Pour Henri-Luc Camplo, en hommage amical

   La science moderne a abandonné l’idée qu’elle-même prolongeait le savoir divin. Aujourd’hui, le positivisme, « paradigme universel de la pensée », ne voit de vérité que dans les résultats des sciences expérimentales.

Pour se libérer du positivisme scientifique et souligner l’importance des sciences humaines, Wilhelm Dilthey (photo) distingua les sciences de la nature et celles de l’esprit. Les sciences de la nature soumises aux lois de la nécessité mécanique ou physique, sont incapables, pour Dilthey, de servir de modèles pour les sciences de l’esprit. Ainsi pour l’histoire, les faits historiques rapportés résultent d’une construction de l’esprit, à l’opposé des sciences qui analysent les phénomènes de la nature comme des données physiques stables.

Pour ce qui concerne les sciences de l’esprit Dilthey reconnut d’abord que l’interprétant s’intègre au discours qu’il porte sur les faits, sur l’histoire qu’il interprète. Heidegger, lui, insistait sur l’influence psychologique du discours.

L’homme est un objet possible pour les sciences de l’esprit et il est en même temps la racine de ces sciences. Le savant explique le monde physique comme « ob-jet » indépendant de lui, mais il comprend l’histoire en se comprenant lui-même. Les champs scientifiques de l’explication et ceux de la compréhension se trouvent distincts par leur domaine respectif, et par l’intention de ceux qui les parcourent.

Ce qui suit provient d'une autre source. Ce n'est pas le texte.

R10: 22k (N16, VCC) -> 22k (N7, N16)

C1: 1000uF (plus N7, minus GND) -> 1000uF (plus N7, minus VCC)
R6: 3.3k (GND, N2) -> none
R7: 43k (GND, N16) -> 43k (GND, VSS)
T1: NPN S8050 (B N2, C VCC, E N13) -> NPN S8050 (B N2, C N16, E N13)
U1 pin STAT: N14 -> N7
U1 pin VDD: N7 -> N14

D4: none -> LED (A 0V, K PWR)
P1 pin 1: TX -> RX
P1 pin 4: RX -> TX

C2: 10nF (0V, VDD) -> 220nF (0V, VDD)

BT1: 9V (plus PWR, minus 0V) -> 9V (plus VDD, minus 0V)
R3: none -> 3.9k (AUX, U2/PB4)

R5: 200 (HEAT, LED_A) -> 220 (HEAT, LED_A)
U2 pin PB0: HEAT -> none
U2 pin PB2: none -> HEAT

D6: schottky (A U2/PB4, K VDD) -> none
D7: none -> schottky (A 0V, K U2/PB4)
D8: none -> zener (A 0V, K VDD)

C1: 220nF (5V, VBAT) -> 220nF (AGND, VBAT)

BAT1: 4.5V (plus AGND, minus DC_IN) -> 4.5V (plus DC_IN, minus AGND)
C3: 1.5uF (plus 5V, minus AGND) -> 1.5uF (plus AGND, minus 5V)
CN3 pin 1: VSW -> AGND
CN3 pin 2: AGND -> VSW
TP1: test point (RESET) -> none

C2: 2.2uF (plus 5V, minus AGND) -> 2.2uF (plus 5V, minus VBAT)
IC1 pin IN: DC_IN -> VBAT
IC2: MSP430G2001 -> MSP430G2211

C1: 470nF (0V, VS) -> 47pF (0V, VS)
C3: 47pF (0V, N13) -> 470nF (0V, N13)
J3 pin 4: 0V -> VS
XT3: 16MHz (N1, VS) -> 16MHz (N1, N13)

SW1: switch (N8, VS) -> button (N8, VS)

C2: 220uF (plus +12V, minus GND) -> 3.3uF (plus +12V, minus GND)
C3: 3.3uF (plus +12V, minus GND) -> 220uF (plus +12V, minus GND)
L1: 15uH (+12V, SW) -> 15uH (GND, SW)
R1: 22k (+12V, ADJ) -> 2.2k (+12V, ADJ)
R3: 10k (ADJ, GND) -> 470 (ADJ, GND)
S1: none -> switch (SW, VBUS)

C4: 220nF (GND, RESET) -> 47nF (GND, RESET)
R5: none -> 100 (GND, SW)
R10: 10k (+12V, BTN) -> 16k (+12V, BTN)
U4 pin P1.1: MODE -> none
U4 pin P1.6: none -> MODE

Cependant la participation de l’herméneutique au discours, où l’interprète communique intérieurement avec l’interprété ne finit-elle pas par manquer de distance, de liberté, de véritable respect pour les faits ? Le sentiment ignore les médiations de la prudence rationnelle, et s’en tient à communiquer la perception des forces émotionnelles et irrationnelles. Le sentiment s’intègre à la médiation. Tout savoir sur l’homme passe par la médiation des textes soulignait Schleiermacher qui n’écartait cependant pas l’importance de la psychologie pour la compréhension d’un auteur. Paul Ricœur faisait écho à Schleiermacher en écrivant que « Se comprendre c’est se comprendre devant un texte et recevoir de lui les conditions d’un soi autre que le moi qui vient à la lecture. » (P. Ricœur, Du texte à l’action. Essais d’herméneutique, Éd. du Seuil, coll. Points, 1986).

L’herméneute participe à ce qu’il interprète, en se donnant des instruments critiques pour que son interprétation ait valeur de science, la science étant connaissance à partager.

Dilthey adhéra aux perpectives de Schleiermacher sur ce point et n’écarta pas la participation de l’interprétant à l’interprété. Mais il ne rendait pas compte de l’inaccessibilité de la conscience à elle-même, de la différence entre l’interprétant et l’interprété, de leur médiation dans le temps.

Il restait donc encore à élaborer une véritable science qui soit la science de l’esprit, et à définir son but, sa téléologie propre. La pensée n’est pas close tant que la phénoménologie n’est pas ouverte.